Боюсь, однако, что бесполезны и даже смешны нынешние пылкие проклятия и укоризны, всевозможные запреты и загородки, воздвигаемые языковыми пуристами. Действительность следует принимать, и принимать такой, какая она есть, – с открытыми глазами. Исчезла же когда-то владеющая миром латынь, прекрасный, богатый, звучный язык с великолепной созданной на нём литературой. А разве предчувствовали будущее иссякновение и исчезновение языки малых народов: якутов, манси, калмыков, тех же североамериканских индейцев? У Д.Л. Быкова есть поразительное стихотворение «Мёртвые языки», где об этих последних говорится:

 

Когда-то они годились для слов любви,

Вздохов и стонов, статуй или мозаик,

На них орали «Умри», молили «Живи»,

На них ворковал поэт, волхвовал прозаик,

Теперь их удел – таксономия, грипп, ОРВИ,

Холера морбус, выползок, динозаврик,

Их знают историк в пыли и хирург в крови,

А есть и такие, которых никто не знает.

 

Прежде была верна Цезарева жена,

В салоне вещал Солон, и ваял Пракситель,

Но кончились времена, вымерли племена,

Рассыпались стремена, износился китель.

Обширна была страна, грамматика мудрена,

Лексика разветвлена, но подвёл носитель.

Забылись слова, понятия, имена,

Гавань подёрнулась тиной, пуста обитель,

Стен и земли не жалко, Господь свидетель, –

Жаль языка, и сына его – меня.

 

Мы все – дети своего языка. Любить, беречь, сохранять его так же естественно, как хранить жизнь своих родителей. Хочется, чтобы мои русскоязычные современники чаще вспоминали слова Бродского:

 

Много лет назад я читал «Историю» Геродота, и, по-моему, в третьей книге он рассказывает о племенах, населяющих Скифию, то есть практически о наших предках, и говорит: там, на севере, живет племя, которое селится в сильно залесенной местности, они живут земледелием и охотой, строят дома из подручного материала, а именно из леса, раз в год у них летают белые мухи (это Геродоту кто-то рассказал, что там снег). Он говорит: одна из наиболее интересных деталей, которая про них известна, – что они находятся в состоянии постоянного изумления перед своим языком.

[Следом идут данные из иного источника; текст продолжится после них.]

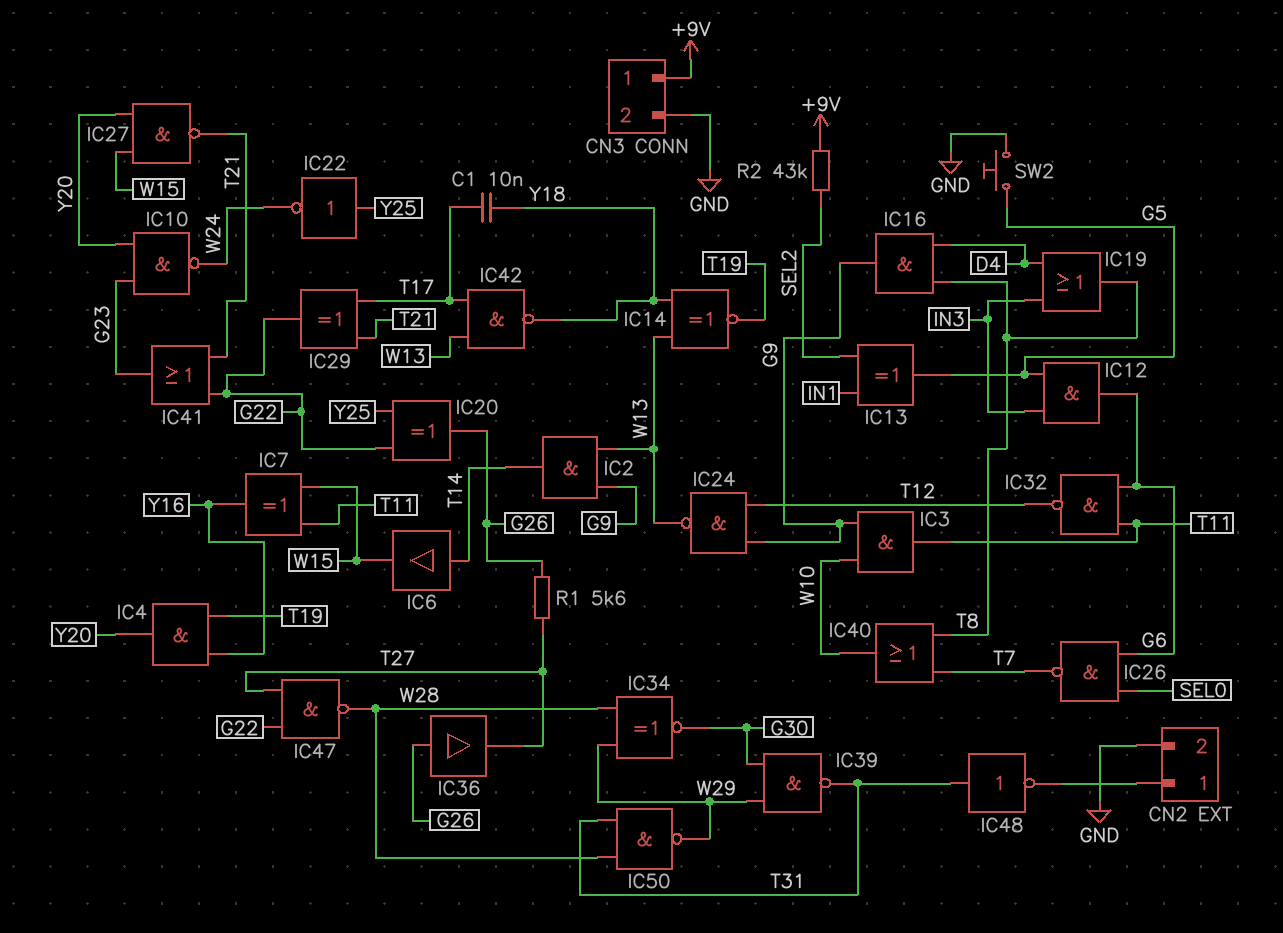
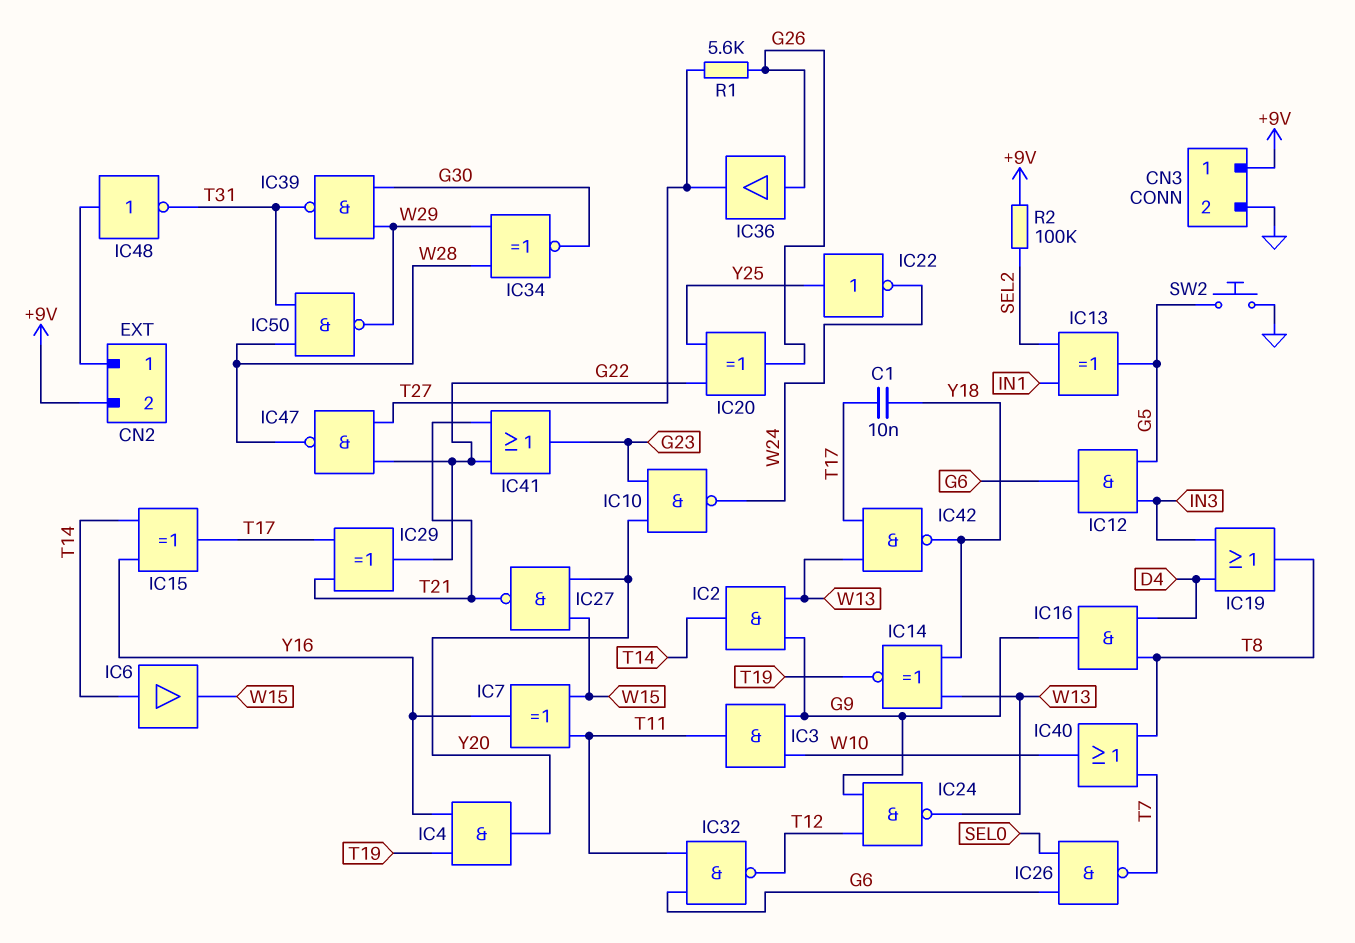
CN2 pin 2: GND -> +9V
IC15: none -> XOR (in T14, in Y16, out T17)
IC48: NOT (in T31, out CN2/1) -> NOT (in CN2/1, out T31)
R2: 43k (+9V, SEL2) -> 100k (+9V, SEL2)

Вот я и думаю: язык, который нам дан, он таков, что мы оказываемся в положении детей, получивших дар. Дар, как правило, всегда меньше дарителя, и это указывает нам на природу языка. Я думаю, что у России… я бы сказал так (хотя это несколько рискованное заявление): самое лучшее и драгоценное, чем Россия обладает, чем обладает русский народ, – это язык. И всякий, кто пользуется языком добросовестно, паче того – с талантом, должен быть народом уважаем, чтим, любим. Самое святое, что у нас есть, – это, может быть, не наши иконы, и даже не наша история – это наш язык.